Three climate change articles

Tuesday, June 28th, 2011

Time to tweak the deniers again. Here are a few articles about climate change science.

First, it’s been widely reported that the Sun seems to be going into quiet mode, and the right-wing blogosphere is full of posts about the coming of a mini ice age. Well, that’s just not going to happen and this detailed article in RealClimate explains why.

It remains to be seen whether this prognosis turns out to be true (there have been some doubts expressed), but since grand minima of solar activity did occur in the past, it is certainly interesting to explore what effects such a minimum might have on 21st century climate if it did occur. This is precisely the question Stefan Rahmstorf and I investigated in a study published last year (see also our press release. (Earlier estimates for the size of this effect can be found here andhere.) In our study we find that a new Maunder Minimum would lead to a cooling of 0.3°C in the year 2100 at most – relative to an expected anthropogenic warming of around 4°C. (The amount of warming in the 21st century depends on assumptions about future emissions, of course).

Another widely-held denier belief is that volcanoes are the primary contributor of carbon dioxide to the atmosphere. That’s not the case.

In compiling all the studies that have looked at global annual volcanic CO2 emissions, Gerlach offers a range of 0.13-0.44 billion metric tons (gigatons) per year. To further refine the range, Gerlach chooses an annual average of 0.15-0.26 gigatons. This includes all subaeral and submarine eruptions worldwide. That sounds like a lot, doesn’t it? We’re talking hundreds of millions of tons of carbon dioxide released each year. Where do humans stand in comparison? Oh, merely 35 gigatons. Yes, 35. That makes volcanoes look like small fry.

Let’s look at one more. Arctic sea ice is coming back after a period of decline. Well, not quite.

It’s been known for some time that the ice sheet in the arctic is thinning. And now, a new study(PDF) by the Arctic Monitoring and Assessment Program lays this out in grim detail.

The report lists 15 key findings about the changes at the Earth’s northern regions.Fifteen. Here are four that alarmed me particularly:


1) The past six years (2005–2010) have been the warmest period ever recorded in the Arctic. Higher surface air temperatures are driving changes in the cryosphere.

3) The extent and duration of snow cover and sea ice have decreased across the Arctic. Temperatures in the permafrost have risen by up to 2 °C. The southern limit of permafrost has moved northward in Russia and Canada.

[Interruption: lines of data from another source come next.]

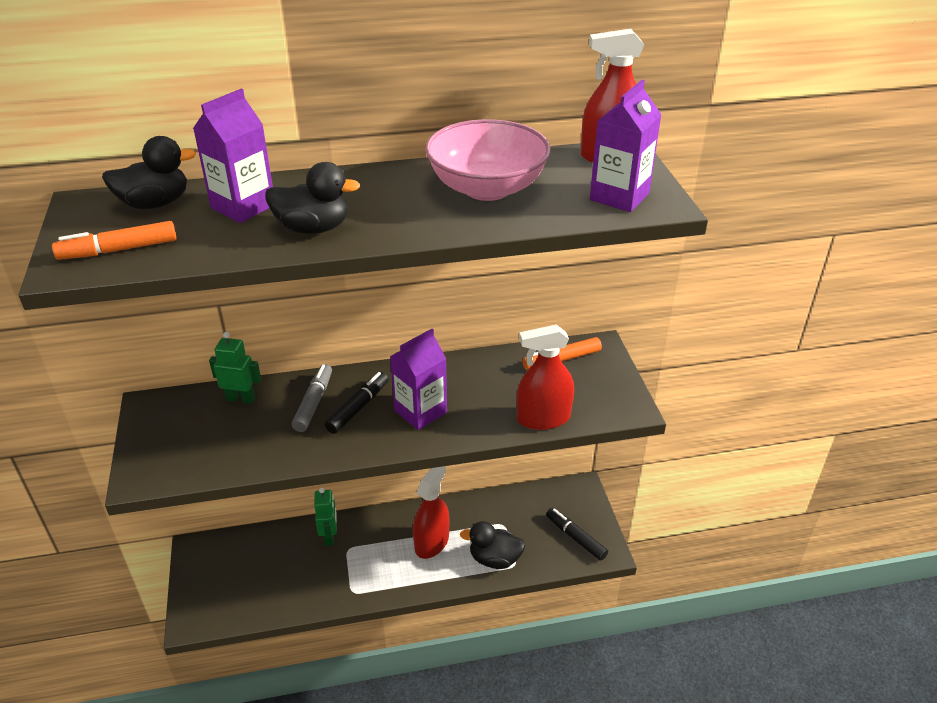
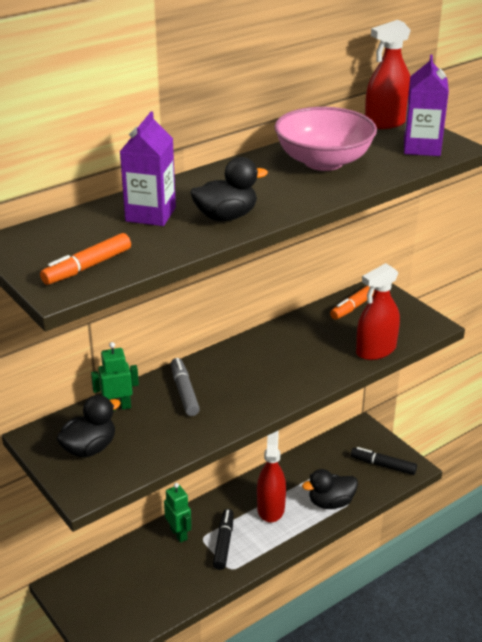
camera: 25 degrees left, 5 degrees down
(155, 204) = (73, 229): black duck -> black duck (89, 448)
(358, 407) = (225, 384): black marker -> black marker (223, 543)
(420, 411) = (278, 373): purple carton -> none

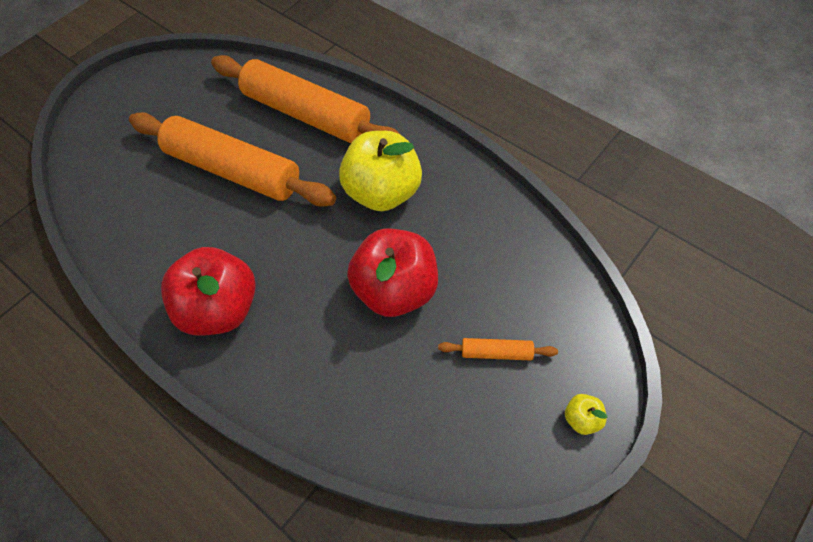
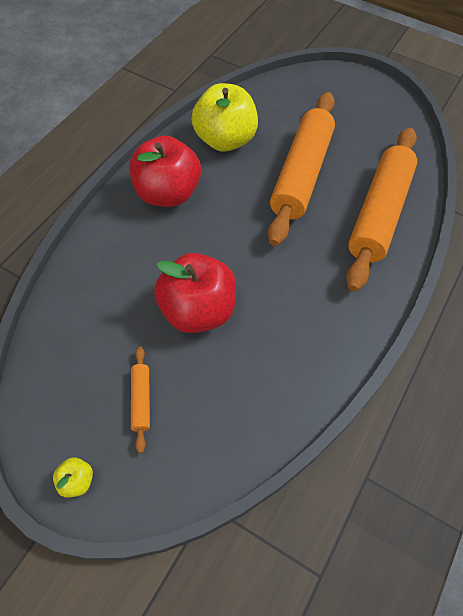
camera: 75 degrees right, 0 degrees up
(383, 192) = (302, 287): yellow apple -> yellow apple (224, 140)

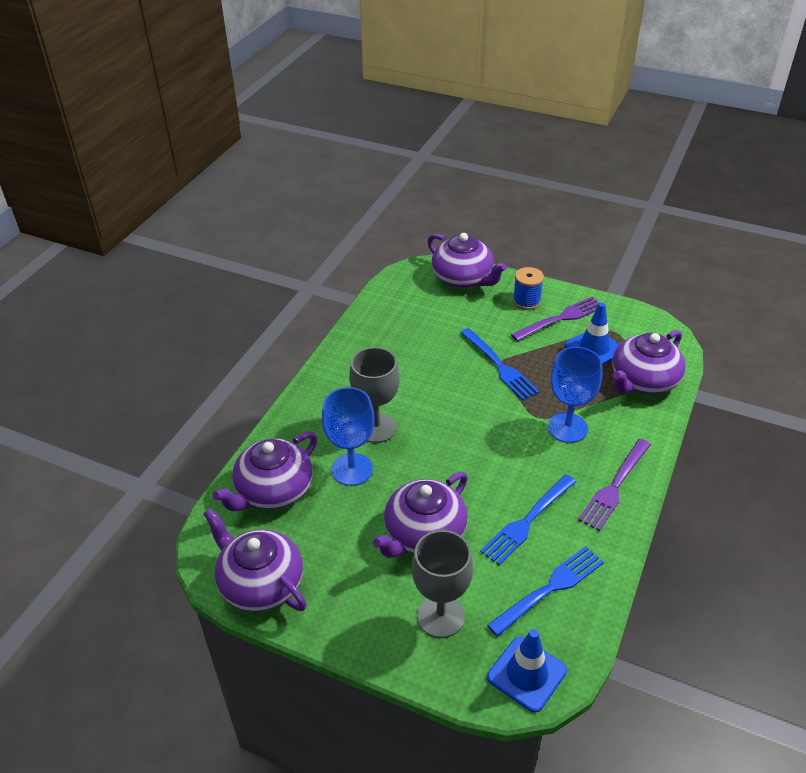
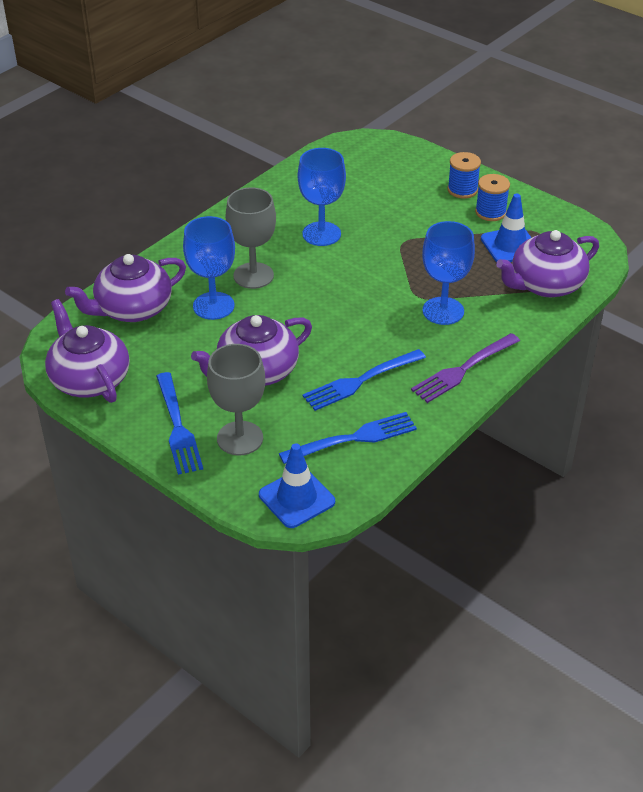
camera: 15 degrees right, 0 degrees up
(421, 370) = (321, 234): none -> blue goblet
(463, 278) = (406, 157): purple teapot -> none
(500, 366) = (403, 244): blue fork -> blue fork (178, 427)
(561, 318) = (490, 212): purple fork -> blue spool

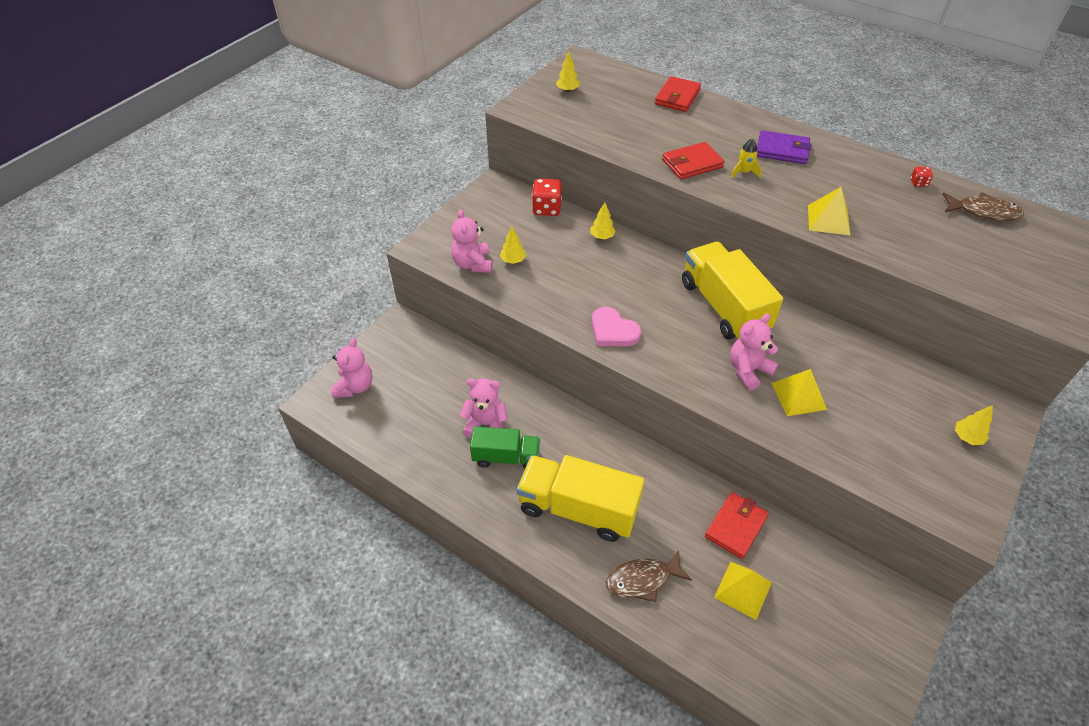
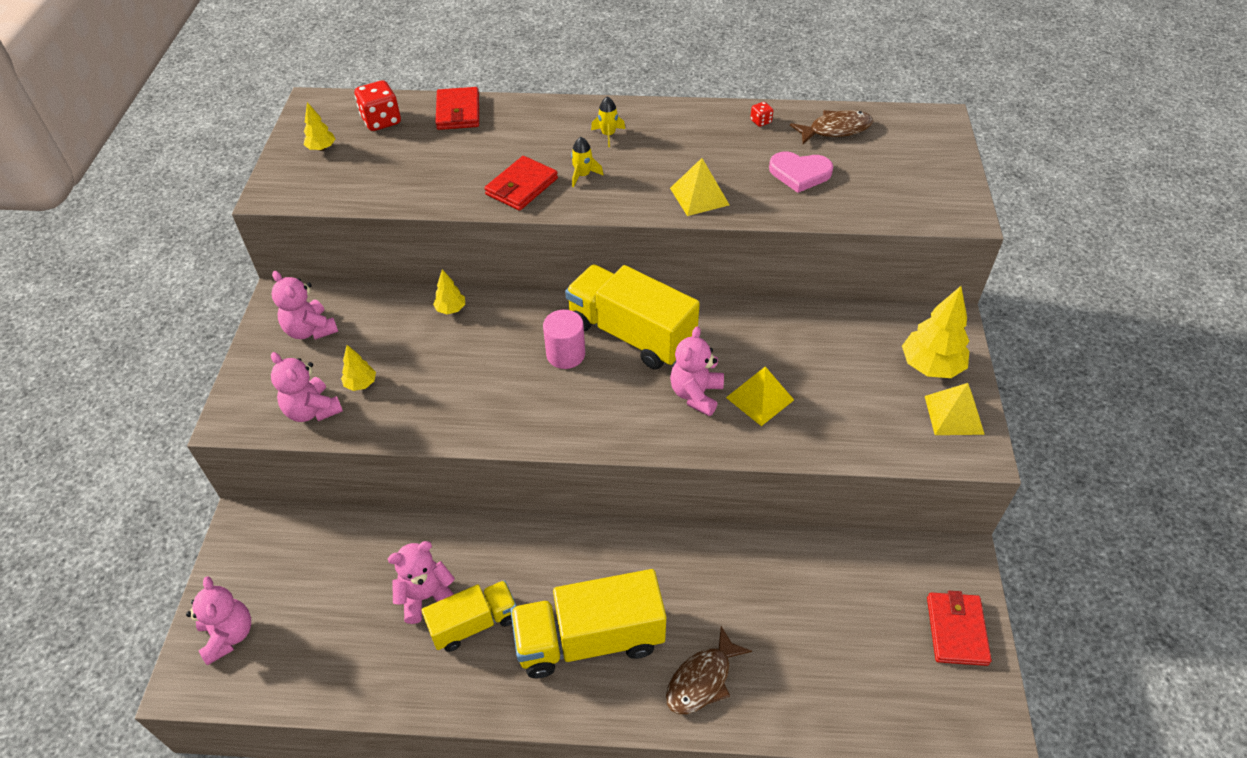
camera: 30 degrees left, 0 degrees up
(501, 213) = (310, 330): none -> pink teddy bear
(506, 457) = (474, 623): green truck -> yellow truck
(547, 208) = (364, 302): red dice -> red dice (381, 121)
(613, 331) = (528, 416): pink heart -> pink heart (799, 173)
(665, 300) = (565, 354): none -> pink cylinder
(735, 526) = (761, 568): red wallet -> red wallet (956, 630)
(743, 590) = (804, 632): yellow pyramid -> yellow pyramid (954, 415)
(782, 150) = (608, 135): purple wallet -> yellow rocket
(967, 437) = (930, 366): yellow tree -> yellow tree, size x1.92

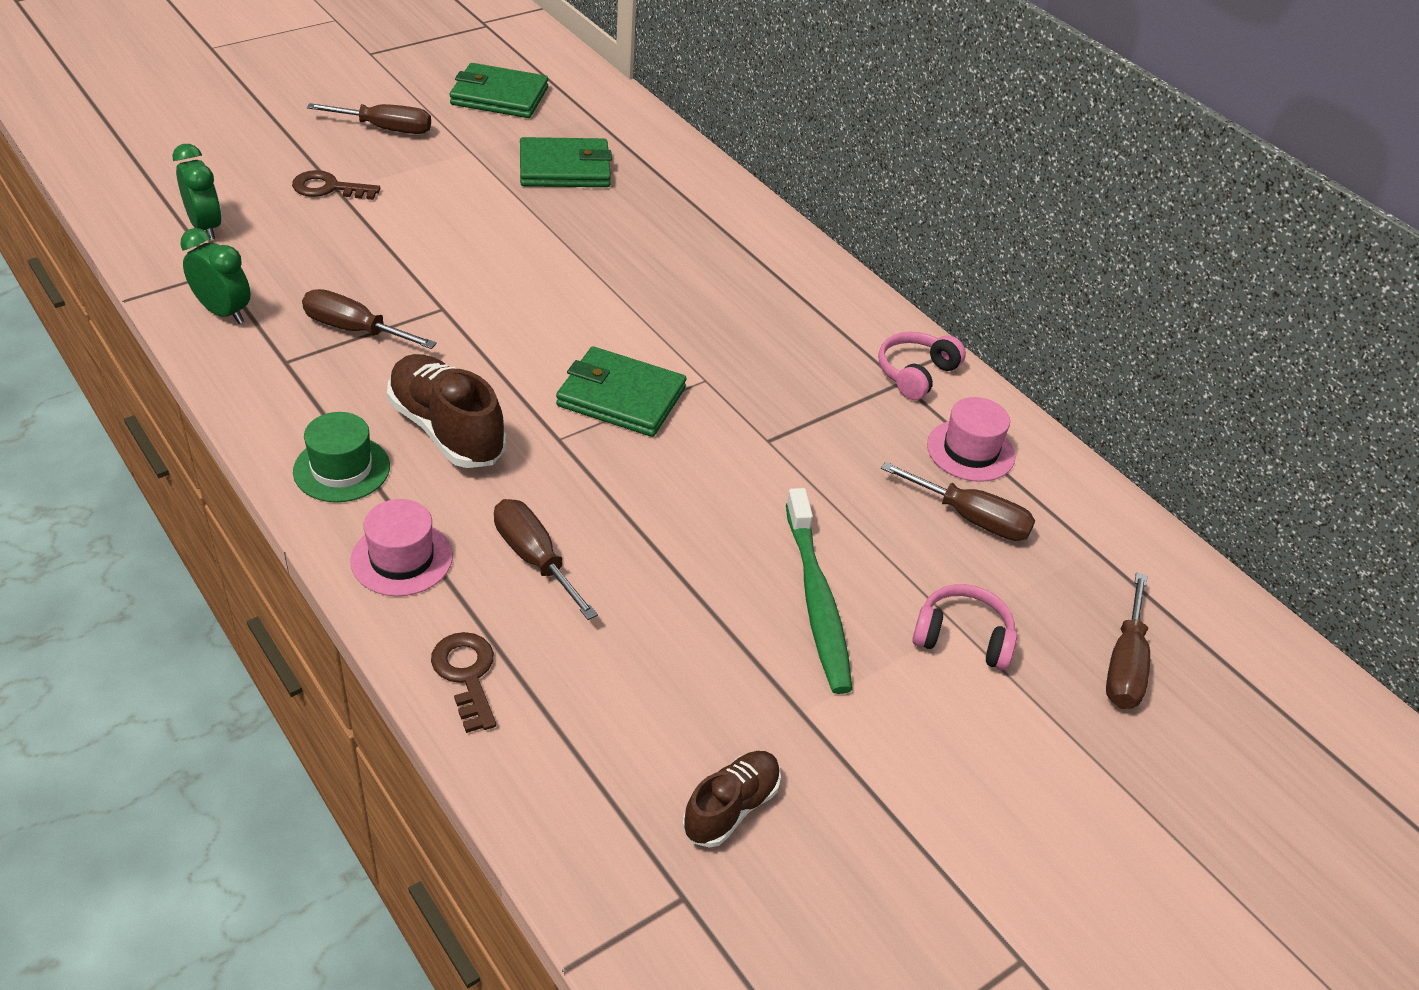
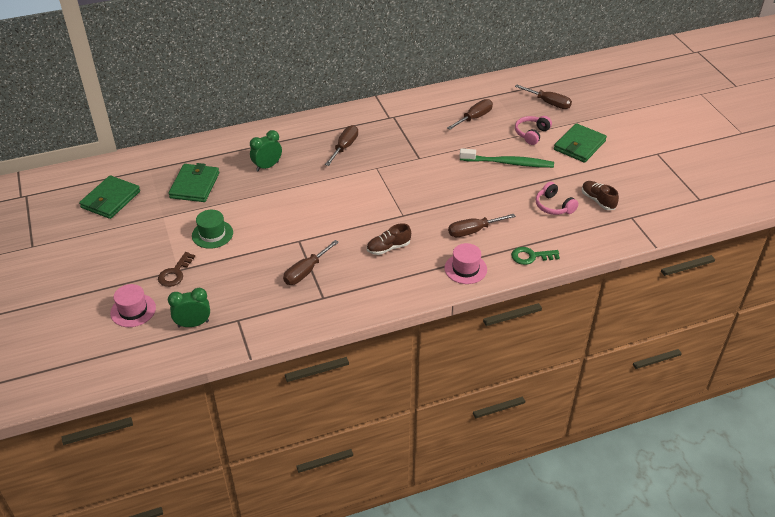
camera: 70 degrees left, 0 degrees up
(223, 312) = (275, 318): green clock -> green clock (267, 166)
(342, 469) = (406, 283): green hat -> green hat (212, 234)
(386, 129) = (124, 246): brown screwdriver -> brown screwdriver (344, 147)
(447, 430) = (388, 248): brown shoe -> brown shoe, size x0.61
(466, 675) = (531, 256): brown key -> green key
(621, 397) = (381, 193): green wallet -> green wallet (579, 145)
(916, 374) = (389, 111): pink headphones -> pink headphones (554, 206)
(970, 451) = (438, 109): pink hat -> pink hat (133, 310)

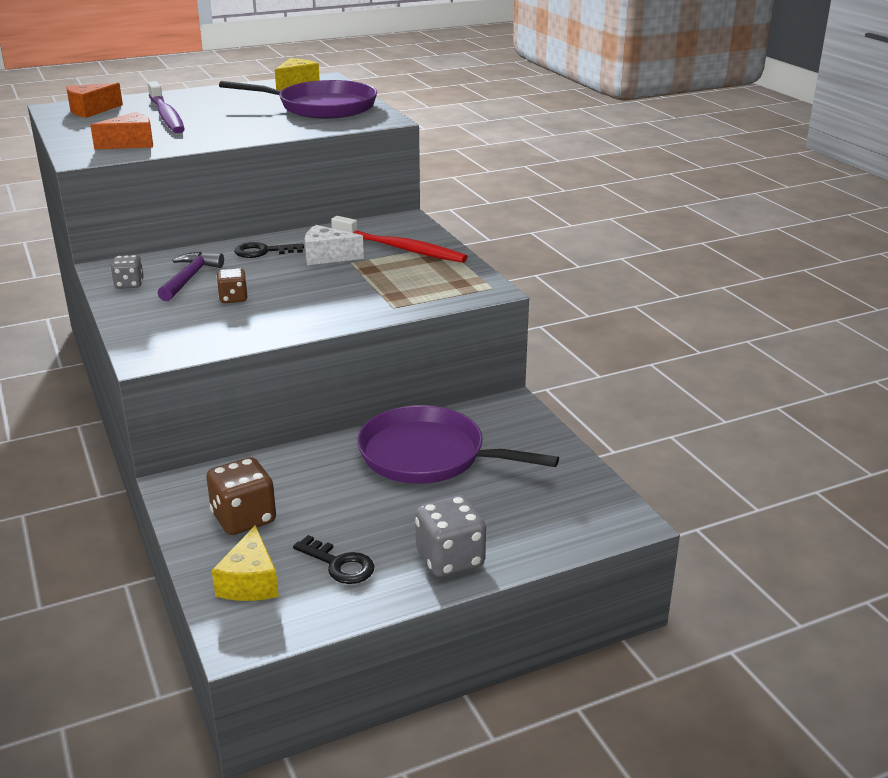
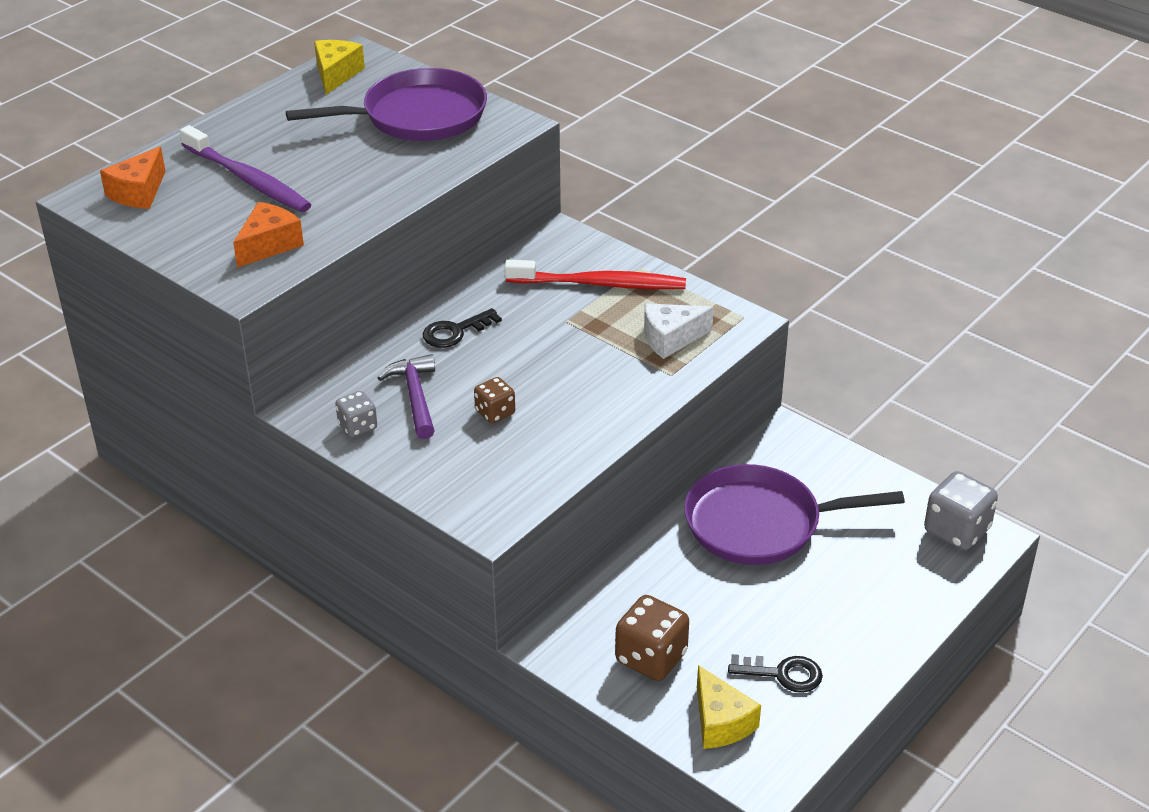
camera: 25 degrees left, 10 degrees up
(327, 257) = (533, 319): white cheese -> white cheese (671, 338)
(450, 559) = (873, 632): grey dice -> grey dice (956, 530)

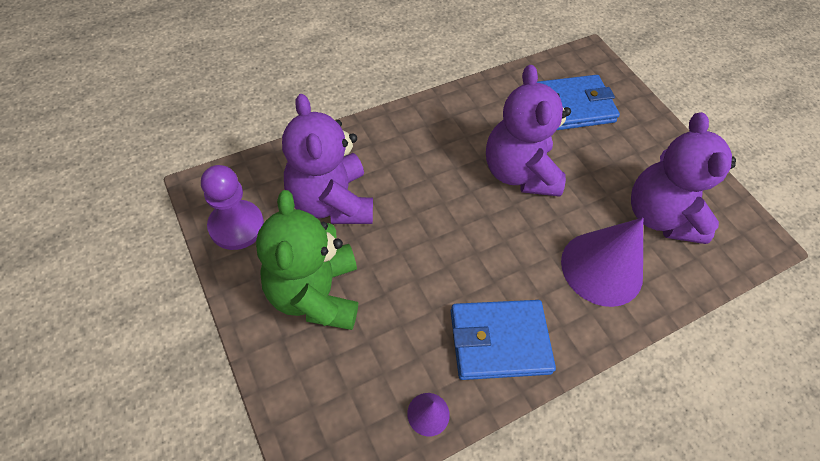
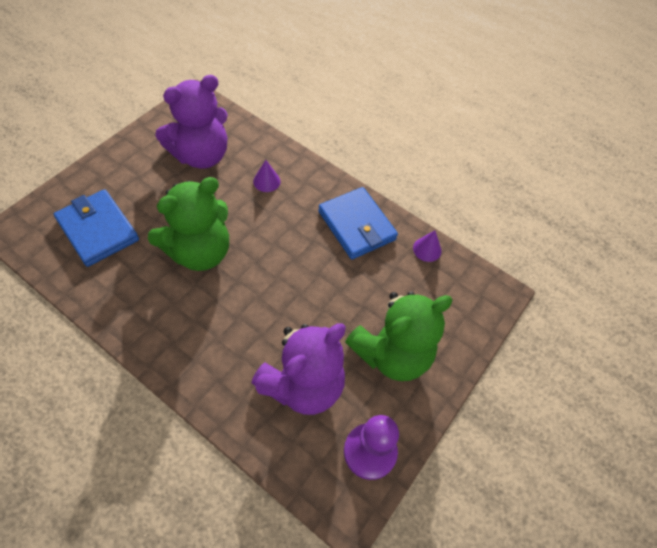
camera: 115 degrees left, 0 degrees up
(518, 172) = (199, 252): purple teddy bear -> green teddy bear
(601, 268) = (266, 181): purple cone -> purple cone, size x0.44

7) The Arctic Ocean is projected to become nearly ice-free in summer within this century, likely within the next thirty to forty years.

That should do for now. I’m sure I could come up with a few more worthwhile articles if I had the time.

Global warming might not be good for Canadian arctic

Sunday, May 29th, 2011

There’s a common assumption that global warming will make the Canadian arctic and its resources more accessible, but that’s not the case according to a new report by climate researchers.

“This study would suggest that Canada has more to lose that it realizes,” senior author Laurence Smith, a UCLA climate researcher, said in a telephone interview.

“Popular conception has it that the Arctic is thawing, that it is opening up, and we’ll go in there and get the resources,” he says. “This study shows it is not as simple as that. In fact much of the landscape will become less accessible.“

The researchers used climate models and data on sea ice, land cover and topography to assess how Arctic transportation will change as temperatures rise due to heat-trapping greenhouse gases being pumped into the atmosphere through the burning of coal and other fossil fuels.

The study says winter roads, built over frozen lakes and land, will be a major casualty in all eight Arctic countries— Canada, Finland, Denmark (Greenland), Iceland, Norway, Russia, Sweden and the United States. Canada and Russia will be hit hardest because they are so big.